We need to tackle the underlying structural issues that have had such negative consequences for the housing market. That is why the Government are taking action to improve stability in the credit markets and are reforming the planning system. Without such reforms we will face cyclical problems, time and again, of the sort experienced in recent years. However, we understand that we need to help people now, which is why we are taking action to help first-time buyers and other purchasers own their own home.

The effects of the recent financial crisis were particularly pronounced for first-time buyers, as mortgage lenders have cut back on low-deposit products. I can confirm, from Government figures, that the average age of an unassisted first-time buyer is 37, compared with 33 before the crisis. The Government are taking action now to help first-time buyers and others to attain home ownership.

On Monday, the Prime Minister launched the NewBuy scheme, which will deliver a significant increase in housing supply—I have already put numbers to that—and access to affordable mortgages for those without large savings who wish to purchase a new home. The scheme is not aimed at borrowers who cannot afford the mortgage, but at borrowers who lack the savings to fund a deposit, giving creditworthy borrowers a leg-up in the property market. I should like briefly to note hon. Members’ comments about second-steppers, who are important and have serious contributions to make in our effort to get the housing economy moving.

Detail on products is available to Hon. Members who wish to look for it, but I can confirm that although prior to Monday there were no 95% loan-to-value new build mortgage products on the market, today buyers will now be able to purchase a new build property with a 5% deposit. Builders are partnering with lenders to offer 90% to 95% mortgages. Three lenders are offering new mortgage products in that arena. We expect more builder-lender relationships and associated mortgage products to be confirmed over the coming weeks and months. Therefore, in total, the Government have made provision to help up to 100,000 families and young people to buy their own home.

We are committed to invigorating the right to buy, which hon. Members have applauded in today’s debate. On Monday, the Prime Minister announced that we will support social tenants who aspire to own their own home, by raising the discounts to make it attractive to do so across England. Right to buy has already helped nearly 2 million people since its introduction, but discount rates were reduced by the previous Government and the number of sales fell dramatically. From 2 April, the discount limit will be raised to £75,000 across England, so in London, for example, it more than quadruples the current limit. It will help thousands of people realise their home-owning aspirations. However, we are also committed to ensuring that it does not erode the social housing stock, which is why for every home bought under right to buy a new affordable home will be built.
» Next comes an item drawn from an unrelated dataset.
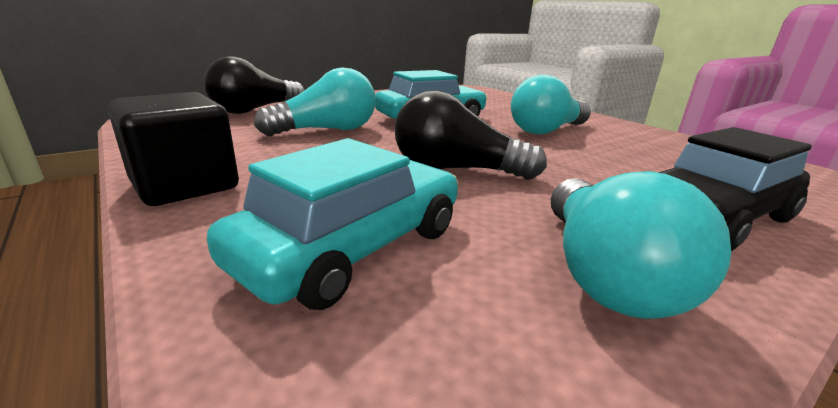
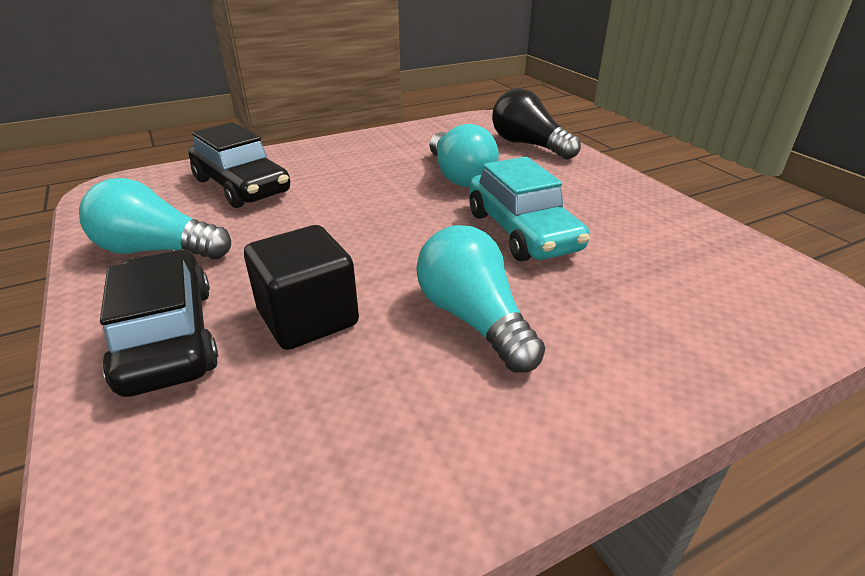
camera: 100 degrees right, 10 degrees up
(185, 185) = (342, 145): black cube -> black cube (308, 318)
(353, 247) = (242, 186): turquoise car -> black car
(456, 170) = (336, 226): black light bulb -> none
NewBuy and right to buy sit within a broader suite of options intended to help first-time buyers and others into home ownership. Firstbuy, which was announced in Budget 2011, is a fixed-term measure designed to support the housing market, given constrained credit availability and challenging economic conditions. Under that scheme, the Government and around 100 house builders are together providing some £400 million to assist almost 10,500 first-time buyers to purchase with a 20% equity loan a new build property in England by spring 2013. We have had more 4,250 reservations since the scheme opened in September. The three largest participating house builders have reported sales of more than 1,200 homes in the first four months. Hon. Members will agree that those results show that the Government are taking action now, as needed, to support those who wish for the first time, or indeed at other times, to be a home owner and to continue to build the kind of communities that we all aspire to see throughout the country for our children and grandchildren.

Once again, I thank my hon. Friend the Member for Winchester for his reasoned, thoughtful and passionate contribution to the debate that he has given us the opportunity to participate in. I thank other hon. Members who have made equally passionate and inspiring contributions on what we all hope for those we represent.